Возьми у Раймана бумаги и отправляйся. Райман сам уже ездил, но они ему дали от
ворот поворот. Только на тебя надежда.
Я решил выручить
Игорька и поехал в нашем «газике» на автобазу.
Директором автобазы
оказался мой товарищ по армии, по службе в десантных войсках, Феликс Сидорых.
Мы с ним когда-то рядом сидели на дюралевой скамейке в «Ли-2». Вместе выходили
из самолета, сначала я, а он за мной. Бывало, висишь на стропах, а Феликс мимо
тебя камнем вниз. Баловался он затяжными.
Сейчас Феликс стал
здоровым краснорожим боссом килограммов под девяносто. Он бросил мои бумаги в
ящик стола и заорал:
— Плевать я хотел на
твои бумаги, Мишка! Ты лучше признайся, для чего тебе машина, а? Ну,
признавайся! Меня не проведешь, ну! Скажи честно — и получишь. А? Зачем тебе
она? Ну? Ну? Вижу тебя насквозь.
Я хитро подмигнул, и
он, довольный, захохотал.
— То-то! Знаю я
тебя! То-то и оно! Так бы сразу. Сказал бы сразу и получил бы без всякой
волынки. У-у, шкода! Мишка, Мишка, где твоя улыбка! Забирай колымагу, если,
конечно, заводится она.
К гостинице я
подъехал на заднем сиденье огромной открытой машины высотой с автобус. «Большие
качели» не поверили своим глазам и загудели от восторга.
Остаток дня и весь
вечер мы проездили с Игорьком в открытой машине, намечая места будущих съемок.

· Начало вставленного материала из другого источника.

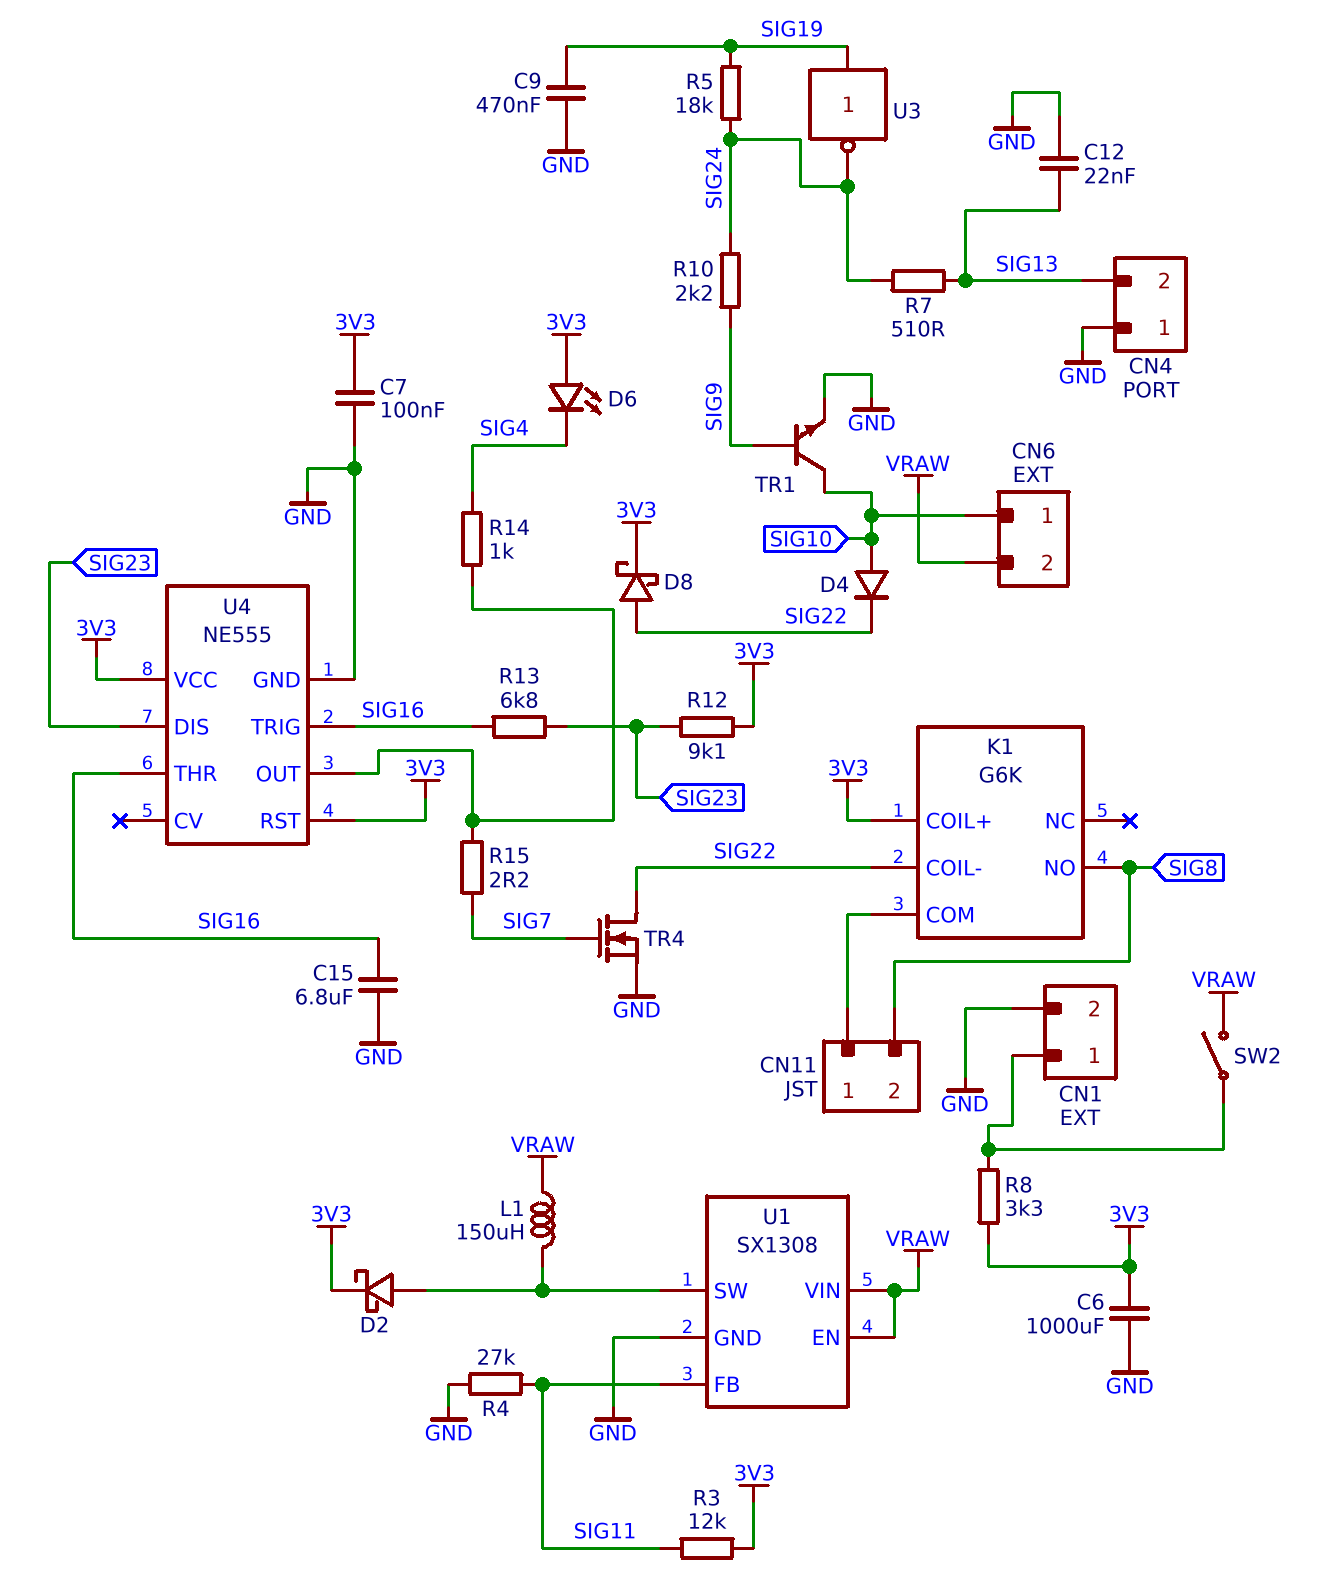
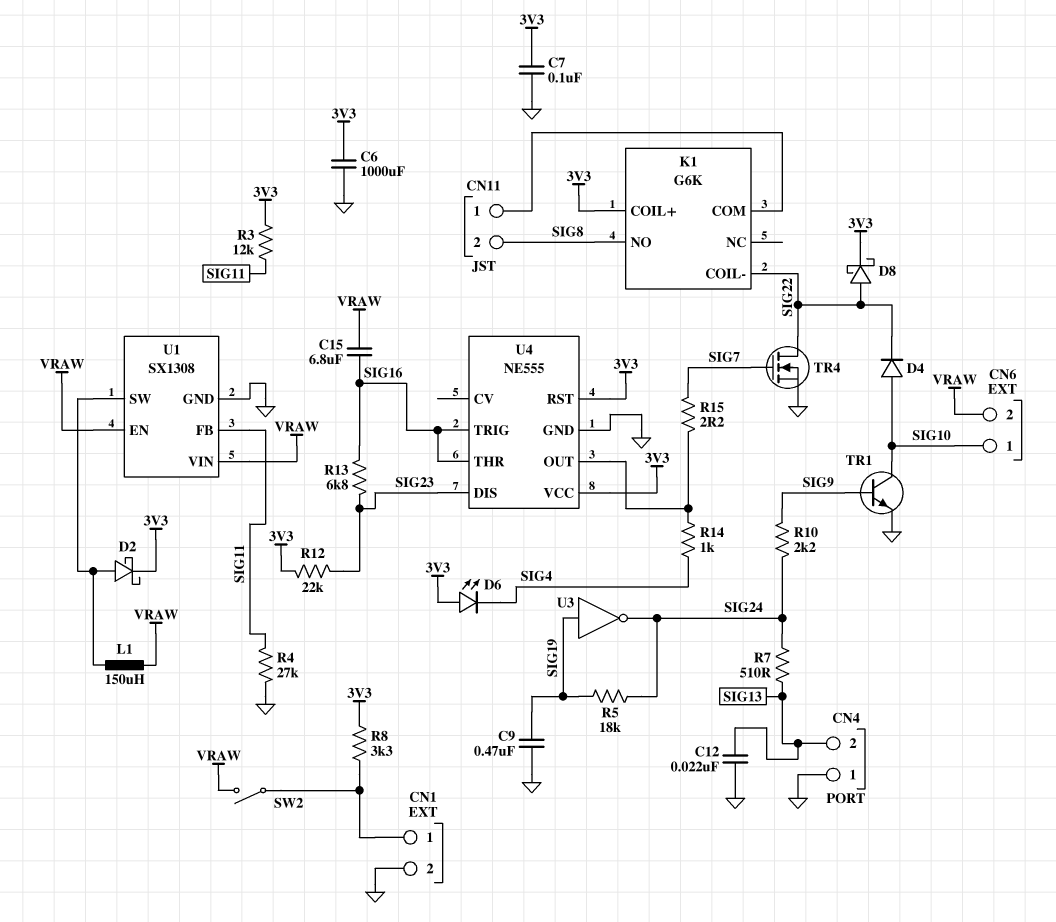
C15: 6.8uF (GND, SIG16) -> 6.8uF (SIG16, VRAW)
R12: 9.1k (3V3, SIG23) -> 22k (3V3, SIG23)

Игорек поднимался в машине, одну ладошку ставил себе над глазами, другую — на
уровень носа, замыкая таким образом пространство в широкоэкранный объектив.
— Просто будем
снимать, Миша, — говорил он, — просто и элегантно. Светло-серый, чуть мерцающий
колорит.
Мы останавливались в
узких улицах города, заходили во дворы, в эти маленькие колодцы с полусгнившими
галереями, с пальмами в кадушках и с кальсонами на веревках.
— Хорошо, но не то.
Не то, — бормотал Игорек.
— Вот это да! —
вдруг вскричал он.
На фоне заката на
большой высоте трепетали между домами голубые дамские трусики.
— Вот это мы
снимаем! Железно!
Поселился я в одной
комнате с заместителем директора картины Иваном Генриховичем Лодкиным. Это был
человек тонкой кости, изящного склада, но очень грубый в обращении.
— Корзинкин! — орал
он на меня. — Опять в носу ковыряешься? Сбегай-ка за пивом, олух царя небесного!
— Стыдно, Иван
Генрихович, — говорил я ему. — Бесчинствуете, как извозчик.
Ежедневно мне
приходилось выполнять особые поручения Игорька. Без меня у «Больших качелей»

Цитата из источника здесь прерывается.